When they came upon the ditch there were two human bodies near the bottom: two soldiers. Soldier One had clearly stabbed Soldier Two to death. However, Soldier Two had also clearly not gone down without a fight. The other lay on his stomach near the top of the opposing edge of the ditch. A stream of now dried blood ran down to the bottom.
None of the three were all that surprised. It had been a week since they had heard a lot of gunfire and heavy artillery in the near distance. They all knew something was going on in the valley.
Bro. Ross left them. He walked around the hole and hunkered down by Soldier Two for a closer inspection.
“Yep, dead as a doornail, my friends. Got him right in the cheek. Went out the other side of his head. Must have bled out.” Then he walked a little further on to where the trees cleared and the descent into the valley begun.
“I’m just gonna…” said Jason. Paul released the box as Jason lowered and tipped it. The possum rolled to the bottom of the hole, its head nestling against the shoulder of Soldier Two. Then they joined Bro. Ross. Down in the valley was the scene of a battle: Upturned earth, deep tank tracks, bodies, and many birds picking the scraps of the week-old battle victims. The once green valley was all decimated. Directly at the bottom from where they stood, the huge blackberry bushes where the group had spent hours was now lifeless, having been beaten into the ground by the rolling tanks.

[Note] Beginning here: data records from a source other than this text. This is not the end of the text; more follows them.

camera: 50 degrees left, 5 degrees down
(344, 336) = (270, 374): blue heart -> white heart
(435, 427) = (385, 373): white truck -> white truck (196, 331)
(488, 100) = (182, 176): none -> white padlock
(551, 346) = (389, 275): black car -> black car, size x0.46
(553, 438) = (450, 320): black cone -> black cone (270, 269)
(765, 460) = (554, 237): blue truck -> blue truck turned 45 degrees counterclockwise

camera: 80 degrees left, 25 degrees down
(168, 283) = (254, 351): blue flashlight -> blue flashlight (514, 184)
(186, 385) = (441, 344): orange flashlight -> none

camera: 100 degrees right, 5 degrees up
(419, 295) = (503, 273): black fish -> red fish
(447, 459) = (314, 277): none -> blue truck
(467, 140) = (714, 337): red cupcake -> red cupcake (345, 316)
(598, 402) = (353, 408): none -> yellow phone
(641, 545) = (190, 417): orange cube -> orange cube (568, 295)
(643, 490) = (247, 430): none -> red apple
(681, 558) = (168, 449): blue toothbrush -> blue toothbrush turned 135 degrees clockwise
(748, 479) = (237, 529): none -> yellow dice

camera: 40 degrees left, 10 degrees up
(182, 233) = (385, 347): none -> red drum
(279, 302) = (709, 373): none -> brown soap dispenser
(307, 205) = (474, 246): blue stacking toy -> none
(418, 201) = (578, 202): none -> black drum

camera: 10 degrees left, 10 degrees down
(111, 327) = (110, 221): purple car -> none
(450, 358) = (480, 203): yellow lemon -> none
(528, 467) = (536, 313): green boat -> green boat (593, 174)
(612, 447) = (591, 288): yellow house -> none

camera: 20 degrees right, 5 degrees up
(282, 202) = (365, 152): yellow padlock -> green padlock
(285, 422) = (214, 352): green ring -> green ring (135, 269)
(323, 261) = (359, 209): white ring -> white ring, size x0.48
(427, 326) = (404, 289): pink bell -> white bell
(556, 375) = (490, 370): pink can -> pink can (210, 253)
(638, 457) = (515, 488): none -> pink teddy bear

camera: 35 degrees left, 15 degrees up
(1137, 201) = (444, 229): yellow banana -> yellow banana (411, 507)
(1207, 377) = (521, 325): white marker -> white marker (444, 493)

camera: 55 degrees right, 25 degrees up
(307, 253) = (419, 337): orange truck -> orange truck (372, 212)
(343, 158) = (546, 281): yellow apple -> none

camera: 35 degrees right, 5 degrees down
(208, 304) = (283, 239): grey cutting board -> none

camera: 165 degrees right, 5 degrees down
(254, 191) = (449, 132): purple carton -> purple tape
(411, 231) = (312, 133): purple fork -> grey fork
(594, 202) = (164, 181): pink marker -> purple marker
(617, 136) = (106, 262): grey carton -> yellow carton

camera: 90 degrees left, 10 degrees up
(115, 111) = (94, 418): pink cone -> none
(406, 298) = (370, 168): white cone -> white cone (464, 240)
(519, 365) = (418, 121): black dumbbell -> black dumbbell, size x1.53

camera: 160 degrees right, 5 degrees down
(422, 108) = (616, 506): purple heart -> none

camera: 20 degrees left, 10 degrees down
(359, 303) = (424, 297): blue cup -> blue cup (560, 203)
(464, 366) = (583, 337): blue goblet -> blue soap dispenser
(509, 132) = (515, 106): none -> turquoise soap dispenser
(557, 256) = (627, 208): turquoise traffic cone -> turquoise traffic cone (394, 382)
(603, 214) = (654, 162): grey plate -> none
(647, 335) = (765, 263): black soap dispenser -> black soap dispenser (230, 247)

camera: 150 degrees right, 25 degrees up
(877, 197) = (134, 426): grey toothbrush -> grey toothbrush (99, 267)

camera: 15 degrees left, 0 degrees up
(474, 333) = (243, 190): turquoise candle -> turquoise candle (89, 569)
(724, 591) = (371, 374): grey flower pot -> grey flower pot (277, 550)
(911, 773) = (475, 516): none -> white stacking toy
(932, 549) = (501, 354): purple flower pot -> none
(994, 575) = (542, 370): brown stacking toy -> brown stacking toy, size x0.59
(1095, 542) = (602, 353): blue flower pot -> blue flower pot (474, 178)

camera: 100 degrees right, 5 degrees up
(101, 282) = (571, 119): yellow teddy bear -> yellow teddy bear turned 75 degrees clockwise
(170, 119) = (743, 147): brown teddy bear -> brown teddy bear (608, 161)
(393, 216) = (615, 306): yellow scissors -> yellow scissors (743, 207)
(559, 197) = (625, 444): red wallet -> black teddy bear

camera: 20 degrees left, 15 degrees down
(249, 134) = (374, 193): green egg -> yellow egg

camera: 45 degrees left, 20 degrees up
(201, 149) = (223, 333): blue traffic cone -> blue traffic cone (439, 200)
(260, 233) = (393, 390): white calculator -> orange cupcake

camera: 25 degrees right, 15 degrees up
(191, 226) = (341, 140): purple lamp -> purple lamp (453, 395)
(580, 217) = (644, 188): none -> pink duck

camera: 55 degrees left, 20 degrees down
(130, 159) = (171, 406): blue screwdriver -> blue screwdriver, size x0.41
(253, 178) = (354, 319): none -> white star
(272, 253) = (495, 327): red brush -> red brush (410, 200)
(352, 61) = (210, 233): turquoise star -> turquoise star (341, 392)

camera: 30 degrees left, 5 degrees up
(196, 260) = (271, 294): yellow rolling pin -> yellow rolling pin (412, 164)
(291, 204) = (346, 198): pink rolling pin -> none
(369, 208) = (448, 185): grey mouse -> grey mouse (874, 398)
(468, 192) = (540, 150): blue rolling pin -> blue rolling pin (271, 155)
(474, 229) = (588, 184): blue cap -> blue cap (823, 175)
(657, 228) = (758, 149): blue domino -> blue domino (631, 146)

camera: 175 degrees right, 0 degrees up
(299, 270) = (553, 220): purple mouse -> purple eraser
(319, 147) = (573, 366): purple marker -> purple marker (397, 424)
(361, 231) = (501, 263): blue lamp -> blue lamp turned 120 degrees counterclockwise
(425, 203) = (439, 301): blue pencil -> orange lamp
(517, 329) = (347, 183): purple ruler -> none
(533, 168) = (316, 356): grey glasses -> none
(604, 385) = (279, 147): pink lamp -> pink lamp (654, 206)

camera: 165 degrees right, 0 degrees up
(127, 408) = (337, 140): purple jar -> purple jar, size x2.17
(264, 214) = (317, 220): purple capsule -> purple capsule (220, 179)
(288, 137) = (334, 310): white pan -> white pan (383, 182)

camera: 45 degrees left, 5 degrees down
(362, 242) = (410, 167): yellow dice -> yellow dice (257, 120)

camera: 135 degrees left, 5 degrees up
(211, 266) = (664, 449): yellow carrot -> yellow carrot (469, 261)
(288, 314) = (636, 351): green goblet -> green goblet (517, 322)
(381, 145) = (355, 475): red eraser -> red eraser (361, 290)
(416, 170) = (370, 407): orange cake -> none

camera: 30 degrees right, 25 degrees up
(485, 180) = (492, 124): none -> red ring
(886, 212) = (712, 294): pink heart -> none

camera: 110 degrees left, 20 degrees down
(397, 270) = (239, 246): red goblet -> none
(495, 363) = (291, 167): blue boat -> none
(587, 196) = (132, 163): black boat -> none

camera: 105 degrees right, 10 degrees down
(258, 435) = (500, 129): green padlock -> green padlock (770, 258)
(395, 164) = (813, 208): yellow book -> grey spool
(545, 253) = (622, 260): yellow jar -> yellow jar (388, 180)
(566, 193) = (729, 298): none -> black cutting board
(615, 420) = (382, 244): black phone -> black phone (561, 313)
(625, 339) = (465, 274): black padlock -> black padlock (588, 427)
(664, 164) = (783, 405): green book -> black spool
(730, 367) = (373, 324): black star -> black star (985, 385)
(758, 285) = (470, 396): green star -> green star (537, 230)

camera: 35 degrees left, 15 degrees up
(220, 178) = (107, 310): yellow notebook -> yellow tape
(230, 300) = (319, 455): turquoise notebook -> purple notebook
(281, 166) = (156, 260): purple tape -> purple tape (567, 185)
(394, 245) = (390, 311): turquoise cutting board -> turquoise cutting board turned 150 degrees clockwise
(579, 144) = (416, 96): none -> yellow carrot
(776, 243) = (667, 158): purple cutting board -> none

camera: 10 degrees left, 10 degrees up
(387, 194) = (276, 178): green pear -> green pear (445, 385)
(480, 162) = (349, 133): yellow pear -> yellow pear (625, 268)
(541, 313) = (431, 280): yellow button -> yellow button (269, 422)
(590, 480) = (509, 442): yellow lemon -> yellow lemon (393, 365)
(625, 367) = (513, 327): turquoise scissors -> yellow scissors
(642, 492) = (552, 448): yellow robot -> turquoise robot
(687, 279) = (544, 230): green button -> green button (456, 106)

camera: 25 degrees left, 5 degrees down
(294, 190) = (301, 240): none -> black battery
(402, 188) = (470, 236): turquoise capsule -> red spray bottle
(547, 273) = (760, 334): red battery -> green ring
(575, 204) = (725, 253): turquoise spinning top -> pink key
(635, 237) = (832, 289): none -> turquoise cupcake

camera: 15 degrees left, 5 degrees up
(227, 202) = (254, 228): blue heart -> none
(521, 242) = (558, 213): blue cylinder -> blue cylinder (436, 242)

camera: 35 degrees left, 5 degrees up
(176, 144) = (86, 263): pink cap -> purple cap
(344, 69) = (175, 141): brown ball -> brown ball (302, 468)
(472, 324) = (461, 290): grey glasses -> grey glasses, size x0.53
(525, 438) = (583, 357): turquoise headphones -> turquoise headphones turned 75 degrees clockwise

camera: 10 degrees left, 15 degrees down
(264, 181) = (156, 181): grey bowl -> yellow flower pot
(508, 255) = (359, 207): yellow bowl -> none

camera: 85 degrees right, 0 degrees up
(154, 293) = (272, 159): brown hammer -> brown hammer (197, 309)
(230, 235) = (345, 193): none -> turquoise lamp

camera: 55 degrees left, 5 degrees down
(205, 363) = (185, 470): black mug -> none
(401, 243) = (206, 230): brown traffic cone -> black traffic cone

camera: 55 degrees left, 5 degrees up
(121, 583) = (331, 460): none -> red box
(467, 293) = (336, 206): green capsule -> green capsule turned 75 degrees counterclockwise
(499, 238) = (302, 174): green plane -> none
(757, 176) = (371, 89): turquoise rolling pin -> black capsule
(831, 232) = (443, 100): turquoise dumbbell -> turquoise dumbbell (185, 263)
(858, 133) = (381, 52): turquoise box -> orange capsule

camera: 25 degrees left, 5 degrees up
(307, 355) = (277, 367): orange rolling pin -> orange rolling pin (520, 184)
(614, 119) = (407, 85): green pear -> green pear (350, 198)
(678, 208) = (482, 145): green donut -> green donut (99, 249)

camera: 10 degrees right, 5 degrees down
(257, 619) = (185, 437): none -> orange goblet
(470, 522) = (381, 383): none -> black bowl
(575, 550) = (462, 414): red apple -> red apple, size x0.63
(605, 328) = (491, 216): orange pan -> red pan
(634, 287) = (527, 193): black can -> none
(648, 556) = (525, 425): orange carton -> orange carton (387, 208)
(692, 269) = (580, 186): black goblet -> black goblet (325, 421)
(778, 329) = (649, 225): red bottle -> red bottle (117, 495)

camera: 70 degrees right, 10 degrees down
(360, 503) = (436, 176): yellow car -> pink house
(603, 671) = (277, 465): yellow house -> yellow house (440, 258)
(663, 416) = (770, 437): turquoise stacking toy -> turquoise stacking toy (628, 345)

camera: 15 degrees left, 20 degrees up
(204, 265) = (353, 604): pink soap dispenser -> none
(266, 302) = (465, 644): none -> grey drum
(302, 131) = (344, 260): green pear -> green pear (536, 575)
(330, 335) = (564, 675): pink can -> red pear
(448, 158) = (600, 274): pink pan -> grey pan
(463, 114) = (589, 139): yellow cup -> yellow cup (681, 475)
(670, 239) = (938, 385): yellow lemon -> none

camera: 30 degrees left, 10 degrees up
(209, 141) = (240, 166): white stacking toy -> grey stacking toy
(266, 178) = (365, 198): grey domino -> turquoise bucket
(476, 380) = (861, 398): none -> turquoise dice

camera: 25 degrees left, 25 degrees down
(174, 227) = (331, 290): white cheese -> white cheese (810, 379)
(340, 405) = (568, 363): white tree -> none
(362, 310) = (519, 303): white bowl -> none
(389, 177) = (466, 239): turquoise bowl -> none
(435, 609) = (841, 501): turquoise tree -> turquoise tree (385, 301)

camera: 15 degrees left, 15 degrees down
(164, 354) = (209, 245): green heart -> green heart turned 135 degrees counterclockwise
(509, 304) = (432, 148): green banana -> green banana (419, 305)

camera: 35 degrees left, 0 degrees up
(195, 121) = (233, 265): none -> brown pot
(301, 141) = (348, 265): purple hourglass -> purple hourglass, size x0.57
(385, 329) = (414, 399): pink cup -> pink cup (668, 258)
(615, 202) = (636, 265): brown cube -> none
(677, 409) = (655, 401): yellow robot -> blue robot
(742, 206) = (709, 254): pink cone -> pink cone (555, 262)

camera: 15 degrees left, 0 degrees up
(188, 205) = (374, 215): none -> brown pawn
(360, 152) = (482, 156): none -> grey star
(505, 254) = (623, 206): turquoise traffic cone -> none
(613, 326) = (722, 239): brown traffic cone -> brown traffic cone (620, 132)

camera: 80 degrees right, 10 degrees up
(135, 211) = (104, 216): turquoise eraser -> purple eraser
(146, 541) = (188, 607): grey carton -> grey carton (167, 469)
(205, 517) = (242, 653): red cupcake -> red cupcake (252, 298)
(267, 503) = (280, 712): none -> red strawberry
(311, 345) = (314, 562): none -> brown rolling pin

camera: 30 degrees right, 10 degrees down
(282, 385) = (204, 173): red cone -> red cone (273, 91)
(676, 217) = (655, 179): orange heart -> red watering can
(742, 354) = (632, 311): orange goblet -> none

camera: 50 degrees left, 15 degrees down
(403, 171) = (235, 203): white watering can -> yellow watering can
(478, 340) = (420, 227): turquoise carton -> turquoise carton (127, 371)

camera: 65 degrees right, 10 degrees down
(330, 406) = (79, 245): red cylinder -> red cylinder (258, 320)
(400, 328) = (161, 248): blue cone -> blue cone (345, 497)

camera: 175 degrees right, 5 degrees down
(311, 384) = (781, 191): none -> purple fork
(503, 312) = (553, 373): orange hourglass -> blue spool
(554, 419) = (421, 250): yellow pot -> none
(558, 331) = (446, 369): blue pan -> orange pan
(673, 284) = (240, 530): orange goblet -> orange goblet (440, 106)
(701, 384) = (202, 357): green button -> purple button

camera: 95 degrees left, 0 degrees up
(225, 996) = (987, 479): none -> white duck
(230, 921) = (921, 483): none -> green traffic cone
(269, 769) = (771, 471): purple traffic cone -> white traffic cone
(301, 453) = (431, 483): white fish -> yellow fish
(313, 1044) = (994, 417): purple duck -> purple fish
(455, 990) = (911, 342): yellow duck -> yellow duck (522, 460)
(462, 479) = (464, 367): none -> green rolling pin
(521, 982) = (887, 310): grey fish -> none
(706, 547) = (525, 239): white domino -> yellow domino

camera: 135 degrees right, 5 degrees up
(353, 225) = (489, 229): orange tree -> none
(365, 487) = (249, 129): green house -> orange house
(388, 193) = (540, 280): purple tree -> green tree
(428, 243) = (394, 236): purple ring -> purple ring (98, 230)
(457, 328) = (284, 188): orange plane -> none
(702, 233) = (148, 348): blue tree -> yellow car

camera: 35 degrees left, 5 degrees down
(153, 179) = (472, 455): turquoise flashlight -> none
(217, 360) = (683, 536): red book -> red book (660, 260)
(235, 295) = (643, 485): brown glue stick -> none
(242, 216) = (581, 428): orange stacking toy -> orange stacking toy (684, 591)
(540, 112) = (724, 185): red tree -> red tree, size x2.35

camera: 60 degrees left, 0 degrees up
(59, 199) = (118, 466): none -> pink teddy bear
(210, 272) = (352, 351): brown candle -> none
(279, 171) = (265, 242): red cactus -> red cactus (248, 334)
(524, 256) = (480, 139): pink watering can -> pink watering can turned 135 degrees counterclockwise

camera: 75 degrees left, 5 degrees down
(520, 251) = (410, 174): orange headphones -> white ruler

“Well, no more blackberries for a while,” said Jason.
“Or ever,” replied Paul. “There won’t be anything left at the end of this war.”
“Seventh war,” added Bro. Ross. “Things are actually not all that bad, considering.”
“That’s easy for you to say,” said Jason. “The rest of us? We’ve been going through an electronics hangover for two years. Two years! No computers, no T.V., no smartphones, no batteries…no airplanes. I really miss my airplanes.”
Bro. Ross made no reply. The trio stood in silence for several more minutes. Then they descended into the reeking, war-torn valley to check for survivors. They looked for several hours. They found nothing except the birds and a few wild dogs eating the decomposing bodies.
“You’d think someone would collect their dead,” said Jason.
“You’d think,” replied Bro. Ross. “That’s the way it is these days. No one cares about the dead, only the living. It may be risky, but tomorrow we’ll plan to do something with them.”
The three trudged up the hill. The two human bodies remain where the lay. The possum was gone.
“Guess you were right, Paul,” said Bro. Ross. “Don’t let it go to your head. C’mon, the girls will have supper ready soon.”
“I guess there is hope,” said Jason.
“Yeah, probably,” added Paul. Paul imagined the possum crawling out of the ditch. It had splashed in the nearby pool and sloshed its way to safety. In his mind’s eye it disappeared into the thick holly bushes that stood in its way. Something was resurfacing from the deeps of his heart and mind, reviving. He felt that surely there would be a future resurrection.